Like the children of Israel who had wandered in the wilderness, God had ensured I was still provided for.

“There’s honey in the rock
Water in the stone
Manna on the ground
No matter where I go
I don’t need to worry now that I know
Everything I need You’ve got”

Honey In The Rock | Brooke Ligertwood

Where To From Here?

I am a Christian for the rest of my days. I believe in Jesus Christ, descended from David, risen from the dead. This is my gospel.

But as to the next step? I don’t know what God has in store for my future.

I hope to be a part of a flourishing and vibrant church. I hope to serve and witness alongside people whom I get to love and know deeply, and by whom I feel seen and loved in return.

I hope to be a worthy example of faith for my children and a trusted companion and woman of valour to my husband.

I hope that God uses me in many small, indiscernible ways to help grow His kingdom here on earth. If He has larger, more visible plans in mind, I hope I have the courage to step into His calling for me.

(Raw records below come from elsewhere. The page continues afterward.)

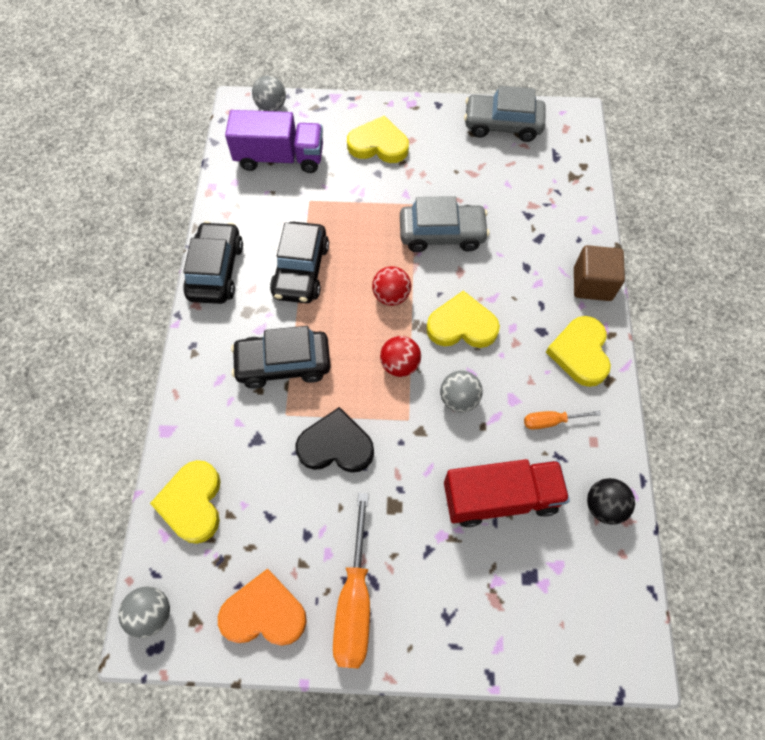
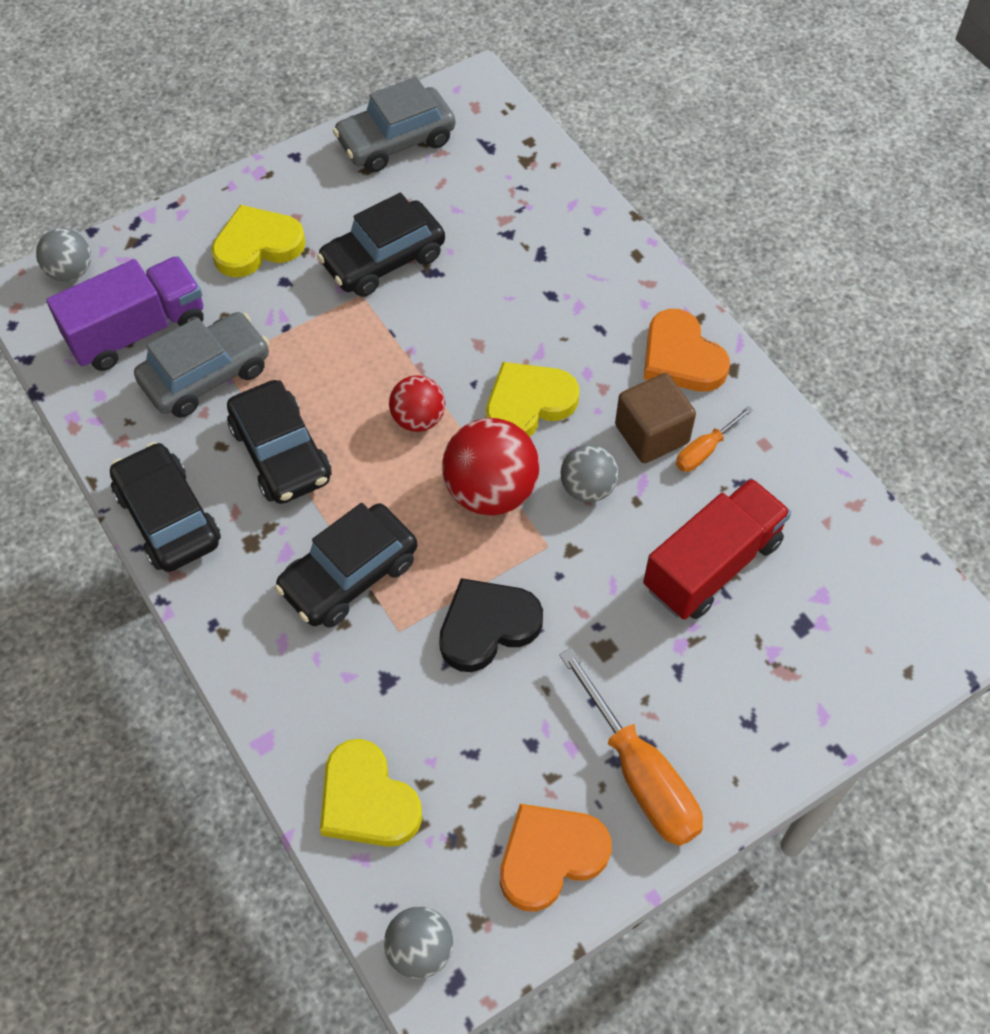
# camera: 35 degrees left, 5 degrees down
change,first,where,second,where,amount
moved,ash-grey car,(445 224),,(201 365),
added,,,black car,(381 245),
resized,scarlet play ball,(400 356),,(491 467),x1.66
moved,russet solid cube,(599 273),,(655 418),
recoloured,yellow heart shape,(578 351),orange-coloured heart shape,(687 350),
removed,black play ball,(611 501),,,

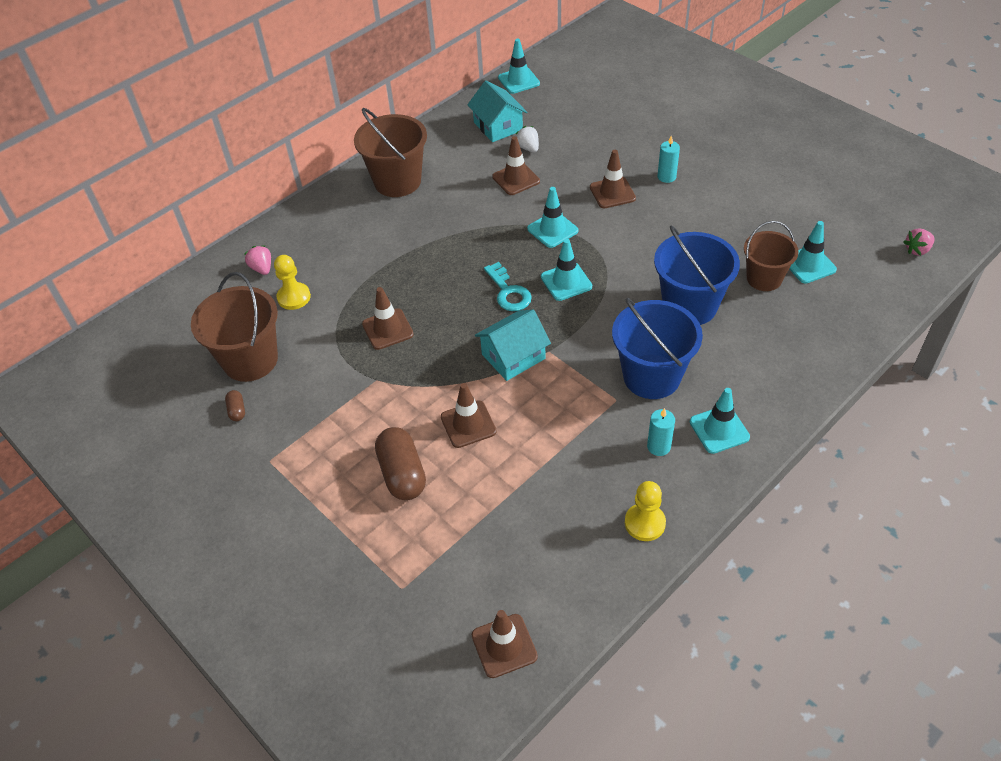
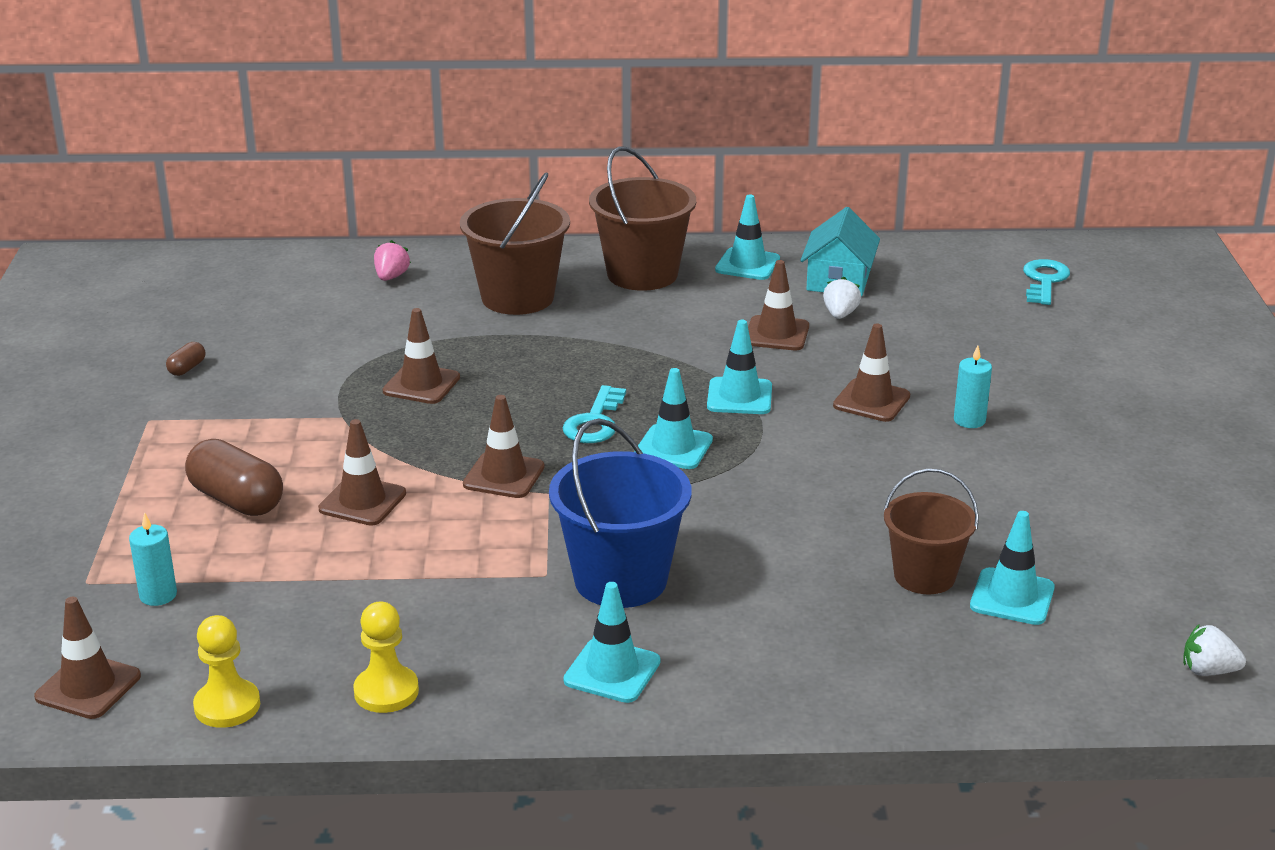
# camera: 40 degrees right, 20 degrees down
change,first,where,second,where,amount
moved,aqua pillar candle,(661 432),,(153 559),
turned,russet capsule,(400 463),,(234 477),75 degrees counterclockwise
moved,yellow chess pawn,(292 282),,(226 671),
moved,russet sand bucket,(234 327),,(515 243),
replaced,aqua cottage,(513 345),russet traffic cone,(504 446),
moved,aqua traffic cone,(519 66),,(747 237),
added,,,aqua key,(1046 282),
recoloured,pink toy strawberry,(919 242),pure white toy strawberry,(1214 650),
removed,cobalt sand bucket,(697 275),,,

I hope to avoid pain and difficulty and loss, but I know these will inevitably come my way, so I hope to be brave and true when they do.

And in all these things, I recognise that I will be flawed, always flawed, but I continue to give thanks for the grace of God and the blood of Jesus, which cleanses us from all sin.

Most of all, I hope to hear the words of the king on that final day: “Well done, good and faithful servant. You have been faithful over a little; I will set you over much. Enter into the joy of your Lord.”